After releasing a couple of appetizer singles (the lighthearted, guitar-filled “Strange Place” and melancholy indie-ballad “What The Hell”) in 2022, Blue of Colors will finally be serving up the main course on February 24 in the form of a glowing LP, appropriately titled “Long Time Coming.” Considering it’s been 10 years since Blue of Colors debut album, it has most certainly been a long time coming for lead singer and songwriter Steve Soboslai, who brought the album over the finish line while juggling pandemic-style recording while prepping for the birth of his first child. With pain-staking precision, Soboslai not only crafted the music but put together the perfect dream team to lend their support and take the project to the next level.



Laurel Wain and Katie Morrow from Pittsburgh-based indie band String Machine, as well as Paul Menotiades (The Composure, Punchline) and John Browne contributed instrumentation and backing vocals to numerous tracks. Charlie Brand of synth-pop powerhouse Miniature Tigers - whose career has since been launched into space via his engineering work on the past two Weezer albums - produced and oversaw the majority of the album.

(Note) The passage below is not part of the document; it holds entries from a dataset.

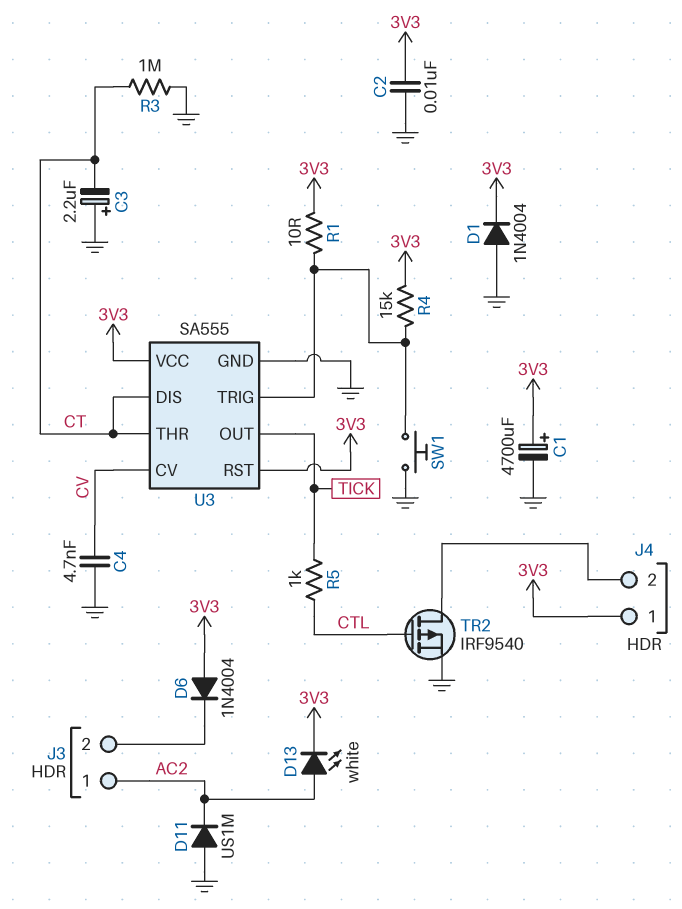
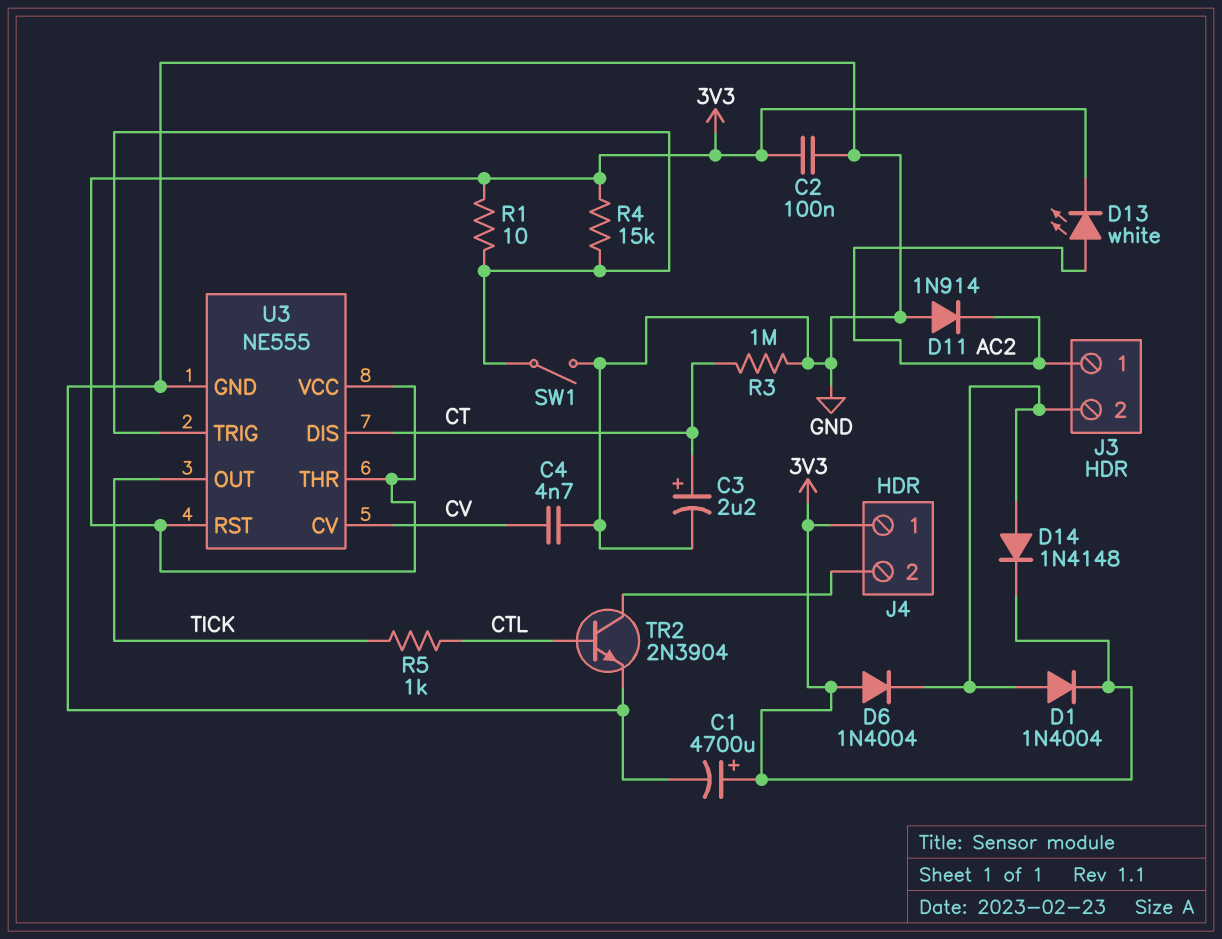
C2: 10nF (3V3, GND) -> 100nF (3V3, GND)
C3: 2.2uF (plus GND, minus CT) -> 2.2uF (plus CT, minus GND)
D1: diode 1N4004 (A GND, K 3V3) -> diode 1N4004 (A J3/2, K 3V3)
D11: diode US1M (A GND, K AC2) -> diode 1N914 (A GND, K AC2)
D14: none -> diode 1N4148 (A J3/2, K 3V3)
SW1: button (GND, U3/TRIG) -> switch (GND, U3/TRIG)
TR2: PMOS IRF9540 (G CTL, D J4/2, S GND) -> NPN 2N3904 (B CTL, C J4/2, E GND)
U3: SA555 -> NE555
U3 pin THR: CT -> 3V3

Steve bluntly explains the ethos the team brought to life:

“Like life, my music has a bittersweet feel. Many of the songs are in a minor key, but it’s hard to get the singer-songwriter in me to be overly serious. This push and pull presents itself in the form of Blue of Colors. It’s music for when you feel so alive, but realize you’re gonna die one day.”

This energy is felt in full on “Changing of the Season,” the lead track on “Long Time Coming.” An upbeat, bouncy garage-rock ditty, the song maintains a happy essence that somehow carries with it a tiny sliver of melancholy. In a sense it’s a chaser that helps an already great song go down that much more smoothly, but perhaps it’s also that comically morbid realization Steve mentioned above. Either way the result is thoroughly enjoyable, and the rest of the album only serves to hammer home the fact that Blue of Colors is a force to be reckoned with in the indie-rock scene.

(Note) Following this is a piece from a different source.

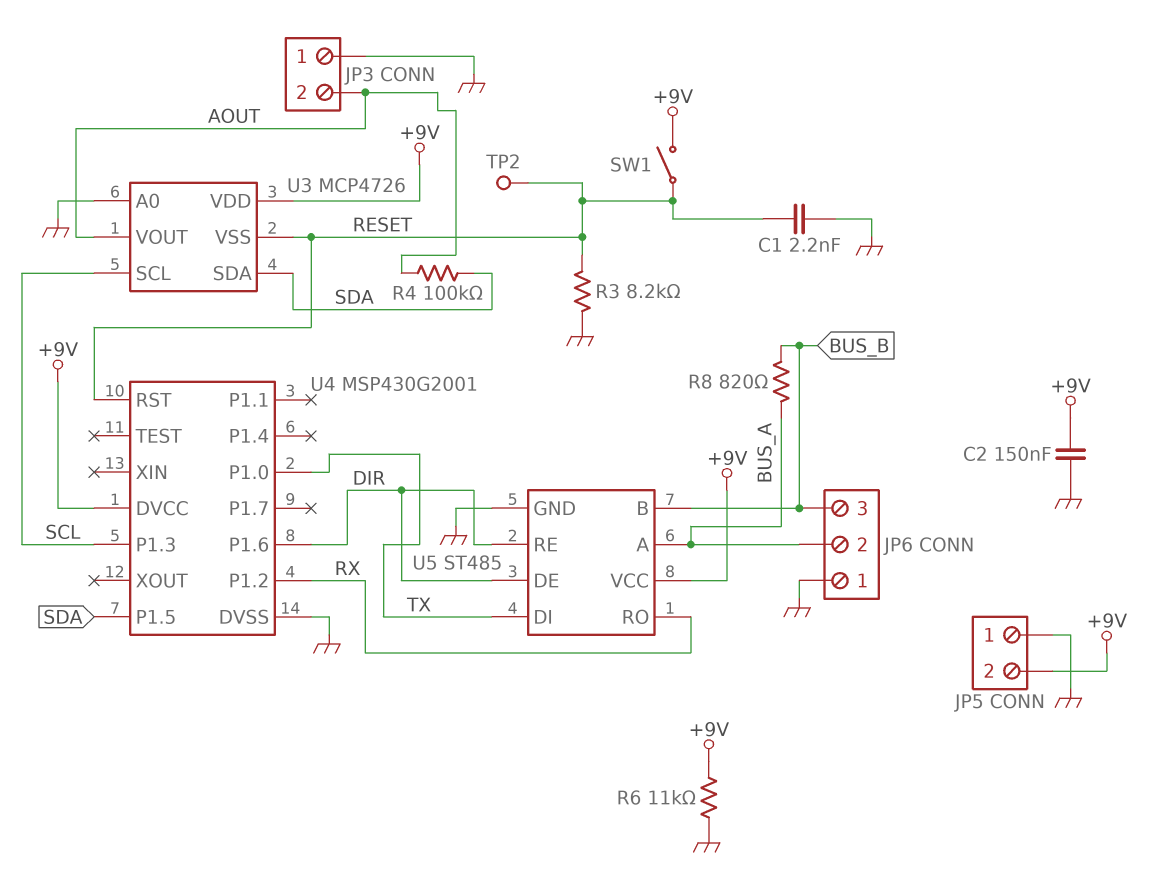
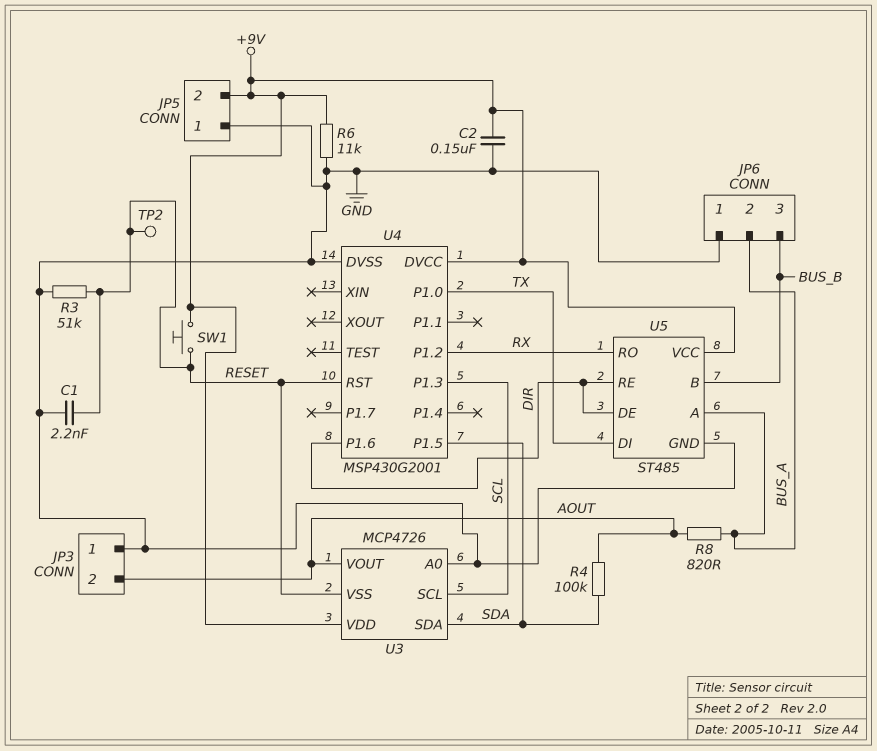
R3: 8.2k (GND, RESET) -> 51k (GND, RESET)
R8: 820 (BUS_A, BUS_B) -> 820 (AOUT, BUS_A)
SW1: switch (+9V, RESET) -> button (+9V, RESET)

Blue of Colors work serves as a reflection on the chapters of life and their progression and flow into one another. For Soboslai himself, a former Nashville songwriter, this awakening was a return to finding inspiration in Blue of Colors and close collaboration with friends.

Soboslai has leaned heavily into that creative drive with Charlie Brand of synth pop powerhouse Miniature Tigers – the pair bringing the versatility of his sound to light in stunning fashion with multiple singles now in-tow. To crown the string of newly penned tracks, Blue of Colors tapped close friends and collaborators from the Pittsburgh indie group String Machine to channel the enchanting nostalgia of Blue of Colors.